Well, she wanted to say to him, I can’t be kept from this one. I won’t be kept from him. Not this one.

“He’s a ghost because of me,” she said. “The responsibility is mine.”

“Not so,” her father countered vehemently. “A vampire attack caused this. You were brave, but also foolish to have joined in such a fight. It’s a miracle you weren’t hurt equally as badly, and that Landau and the elders were with me, searching for you. You could be lying in a bed upstairs. What would I have done then?”

“Those monsters killed his family. He went after them, just as you or I or Judge Landau would have. He did this alone.”

A long pause preceded her father’s next remarks.

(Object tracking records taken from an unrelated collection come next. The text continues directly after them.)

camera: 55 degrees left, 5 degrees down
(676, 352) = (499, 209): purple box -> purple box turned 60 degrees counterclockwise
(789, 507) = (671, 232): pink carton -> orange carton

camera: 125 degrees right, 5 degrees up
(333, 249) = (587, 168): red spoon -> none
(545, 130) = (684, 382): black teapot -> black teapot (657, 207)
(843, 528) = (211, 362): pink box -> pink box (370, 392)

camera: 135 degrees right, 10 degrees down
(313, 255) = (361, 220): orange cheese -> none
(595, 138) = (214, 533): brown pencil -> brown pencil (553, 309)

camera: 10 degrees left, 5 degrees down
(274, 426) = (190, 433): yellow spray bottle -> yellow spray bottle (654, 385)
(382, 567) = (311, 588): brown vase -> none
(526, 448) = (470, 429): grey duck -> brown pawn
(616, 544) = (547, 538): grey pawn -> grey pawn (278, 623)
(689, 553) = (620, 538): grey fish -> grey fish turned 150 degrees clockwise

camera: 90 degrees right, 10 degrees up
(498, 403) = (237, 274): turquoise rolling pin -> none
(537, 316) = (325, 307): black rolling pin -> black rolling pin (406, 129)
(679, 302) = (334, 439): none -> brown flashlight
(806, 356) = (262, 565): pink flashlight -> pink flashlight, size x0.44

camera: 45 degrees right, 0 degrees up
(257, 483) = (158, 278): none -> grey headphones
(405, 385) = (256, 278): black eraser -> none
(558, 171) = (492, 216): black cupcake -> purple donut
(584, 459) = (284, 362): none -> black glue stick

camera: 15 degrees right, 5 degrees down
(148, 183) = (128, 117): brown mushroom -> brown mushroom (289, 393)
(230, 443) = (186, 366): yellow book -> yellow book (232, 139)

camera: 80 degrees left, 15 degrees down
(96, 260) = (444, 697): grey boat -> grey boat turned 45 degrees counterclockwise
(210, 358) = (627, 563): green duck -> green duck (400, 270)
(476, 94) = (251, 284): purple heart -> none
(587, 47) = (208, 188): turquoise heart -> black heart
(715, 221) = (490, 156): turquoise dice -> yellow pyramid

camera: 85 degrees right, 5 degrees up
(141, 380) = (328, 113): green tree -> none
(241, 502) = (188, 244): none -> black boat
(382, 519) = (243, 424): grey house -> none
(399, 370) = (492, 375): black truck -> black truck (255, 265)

“Rosalind. It’s important that you hear what I’m going to say to you now. You and I will go home tomorrow. You have to let this wulf go. We will leave him in the Landaus’ care.”

“No.”

“I’m not blind or insensitive to your feelings, but this male is not for you. He wouldn’t have been compatible before this event, and certainly isn’t now. You have no idea what would happen if...” Her father’s voice trailed off, then returned. “You have no inkling of what his life might be like if he heals well enough to keep it.”

You have no idea what would happen if...

If what? Rosalind wanted to know, picking up on the unsaid portion of an argument and tasting the tang of withheld secrets.

Rosalind chilled up as she stared at her father with a new thought. Has he been keeping secrets from me all this time?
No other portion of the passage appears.